This Act mandates the Attorney General to annually collect and report anonymized data on law enforcement interactions with individuals experiencing mental illness for research and statistical purposes.
Wesley Bell
Representative
MO-1
The Public Safety and Mental Health Reporting Act mandates the Attorney General to annually collect detailed, anonymized data on all law enforcement interactions with individuals experiencing mental illness. This data will be used exclusively for research and statistical analysis, with annual summaries reported to Congress and made publicly available. The goal is to better understand these encounters to improve public safety and mental health responses.
The newly proposed Public Safety and Mental Health Reporting Act is straightforward: it mandates the federal government to start tracking every time a police officer interacts with someone experiencing mental illness. Specifically, Section 2 requires the Attorney General, in partnership with the Secretary of Health and Human Services (HHS), to collect this data annually, kicking off the funding authorization period from fiscal year 2026 through 2036. The goal is simple—to gain a clear, national picture of these often-sensitive encounters, with the collected information strictly limited to research and statistical analysis. Crucially, the bill ensures privacy by explicitly forbidding the inclusion of any identifying information about victims of crime involved in these interactions.
If you’ve ever followed the news, you know that interactions between law enforcement and people in a mental health crisis can be volatile and sometimes tragic. Right now, we lack consistent, nationwide data on how often these encounters happen, what triggers them, and how they end. This Act aims to fix that gap. By requiring the Attorney General to develop clear guidelines (in consultation with HHS and SAMHSA) for data collection, the bill creates a foundation for evidence-based policy. Think of it this way: if a city finds 80% of its mental health crisis calls involve repeat locations or specific times of day, they can adjust resources—like dispatching mental health professionals instead of just police—to those areas. The law defines “mental illness” by referencing an existing federal statute (Section 2991(a)(7) of the Omnibus Crime Control and Safe Streets Act of 1968), ensuring a standard definition is used across the board.

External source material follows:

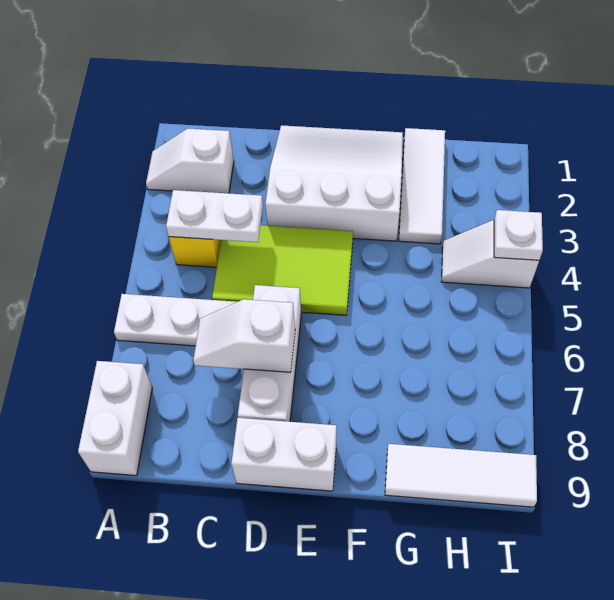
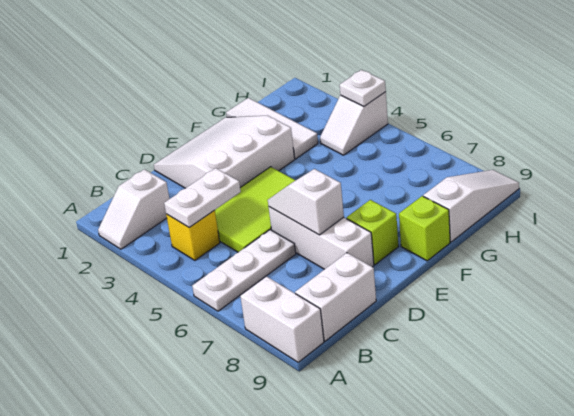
white slope C7:D7 level 2 top D -> white slope D6:D7 level 2 top 7
white brick D9:E9 level 1 -> white brick B9:C9 level 1
none -> lime brick E8 level 1
none -> lime brick F9 level 1
white tile G9:I9 level 1 -> white slope G9:I9 level 1 top G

One of the biggest wins for the public is the transparency requirement. Section 2 mandates that the Attorney General send an annual summary of all this aggregated data to Congress and, importantly, make that same summary available to the general public. For the average person, this means we get to see the actual scope of the problem, moving beyond anecdotal evidence or local reports. This provides a powerful tool for community advocates and local governments to push for better training or alternative response models. However, this level of detail comes with a trade-off: law enforcement agencies and the DOJ/HHS are going to face an increased administrative burden. Collecting and standardizing this data across thousands of jurisdictions is a massive undertaking, and while the bill authorizes necessary funding, the actual implementation will require local agencies to change their reporting habits.
While the intent is excellent, the bill has a medium level of vagueness regarding the guidelines themselves. The Attorney General must create "clear guidelines," but the bill doesn't specify what metrics must be collected or how an “interaction” is defined. For example, does a brief welfare check count the same as an arrest? If the guidelines aren't robust, data collection could become inconsistent across states, which would make the final public report less useful. Additionally, the funding authorization has an expiration date, running through 2036. This means that while the data collection effort is mandated for a decade, Congress would need to actively renew the funding and the requirement to keep the national picture clear after that point. Overall, this is a positive step toward better understanding a critical public safety issue, providing the hard facts needed to move from reaction to prevention.